I’ve now reached the midpoint of season 2. As my regular commenter, Astrozac, has said, the consensus of opinion is that DS9 only really started to get good in season 3, after it was released from the shadow of Next Generation, contemporaneously enjoying its last season. Episodes like ‘The Alternate’, however, demonstrate that the programme was already capable of excellence, and on an increasingly regular basis.
This episode is another of the ‘focus’ episodes, where one of the cast is central to events to a degree that enables us to focus upon their position and character, in ways we previously have not been able to do so. In order not to blur a very serious episode, Quark’s presence is contained entirely within the open, in a routine confrontation with Odo that is interrupted by the unwelcome arrival of Dr Mora Pol.
Mora is the Bajoran scientist who was assigned to study the newly-discovered gelatinous substance that became Odo, the shapeshifter. He is the one who has taught Odo to be what he is in his humanoid form. In short, in everything except genetics, he is Odo’s father, and as such there is an oedipal conflict between them.
Not in the sense of Odo wishing to sleep with Mrs Dr Mora, which is the common notion that springs into everyone’s mind whenever you mention old Oedipus, but in the true meaning of the complex, which is the primal urge to overthrow and destroy the father, and replace him.
Mora is the archetypal proud father, assuming complete responsibility for the creation of Odo as he is, and demonstrating his pride in what Odo has become in exactly the same way an artist expresses pride in his painting.
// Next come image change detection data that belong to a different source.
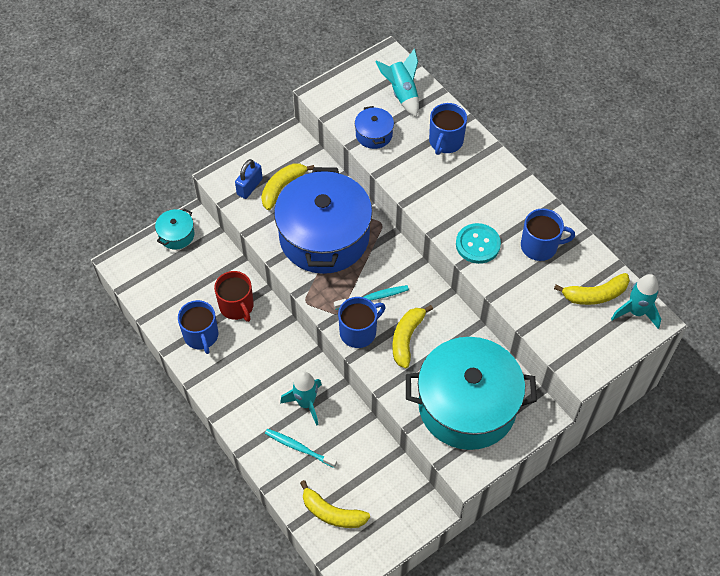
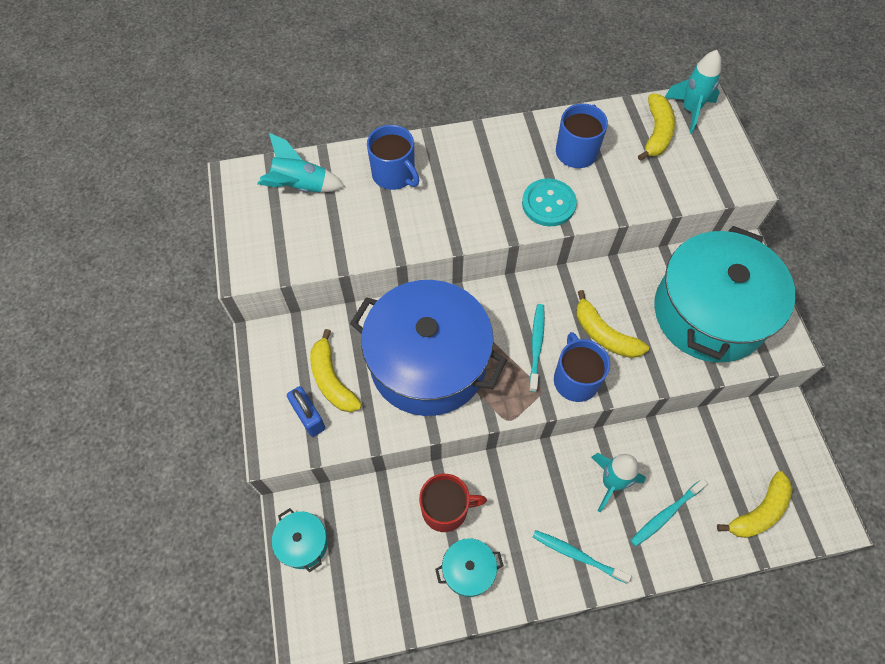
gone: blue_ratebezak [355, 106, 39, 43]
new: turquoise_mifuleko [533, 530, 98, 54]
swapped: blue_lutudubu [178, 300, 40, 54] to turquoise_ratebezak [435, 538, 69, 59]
Odo, who left the lab because he needed to break free, to become his own person, to escape being shaped by another, is resentful and suspicious, and not without reason since Mora has always assumed Odo would not be adequate at maintaining a role in the outer world and would one day return, defeated, to the lab of his own volition, placing himself once more under the control of a loving father.
This is the story, and it is one of realisation and recognition on both parts, but most especially that of Mora, who recognises the errors and assumptions of his own position and who freely renounces ‘parental jurisdiction’ over Odo, asking only for the permission, or gift, of playing a small part in Odo’s life henceforth: as a friend and an equal, not as a father.
The realisation of this psychological journey is standard Star Trek stuff. Mora is on DS9 because Bajoran scientists have discovered DNA patterns on a planet six light years into the Gamma Quadrant that closely resemble those of Odo. With Dax and Mora’s assistant, Odo takes Mora to the planet where they discover a metamorphosing lifeform that looks like a patch of red moss. They also discover a pillar carved with mysterious hieroglyphics that they beam aboard to study.
Doing so sets of an instant earthquake and eruptions of volcanic gas that overcome everyone except Odo, because he doesn’t have a respiratory system. But the earthquake and the pillar are red herrings, false trails designed to deflect the audience along paths of speculations that the story avoids.
As is the slightly unusual behaviour of Dax, who’s confined to the medical bay at first, until she turns up unexpectedly after the lifeform seemingly escapes from containment and busts up the lab. This and a couple of other moments – a very mild flirtation back at Doctor Bashir, the strange change in position of the pillar in Dax’s lab (it was in my way so I had it moved) are designed to keep the audience on its toes about whether a second shapeshifter has been found and is impersonating Dax.
In the end, the story’s actions are driven by a less than stellar cheat. Though the lifeform itself is soon discovered to be dead, the station is affected by a shapeshifting monster, making attacks at certain intervals. Mora, still fixed upon driving Odo back to his lab, correctly identifies this monster as being Odo himself, enabling a trap to beset up, which in turn leads to Mora’s damascene conversion. To explain, or rather excuse, Odo’s uncharacteristic violence, the show cheaply resorts to his having been affected by the volcanic gas, even though they’ve already ruled out the gas affecting Odo because he doesn’t breathe.
It’s the one moment of sloppy, rushed thinking in the script, but it’s still par for the weekly drama series course as we’ve seen so often already.
Nevertheless, it doesn’t greatly spoil an episode that hooked onto its powerful themes and played them to great effect. James Sloyan was excellent as Dr Mora, and the show was very clever in selecting an actor with a similar height and facial shape to Odo, and equipping him with the same brushed-severely-back hairstyle, bringing the father-son relationship forward in visual form.
And it was even cleverer by not having Quark point this out for the hard-of-thinking.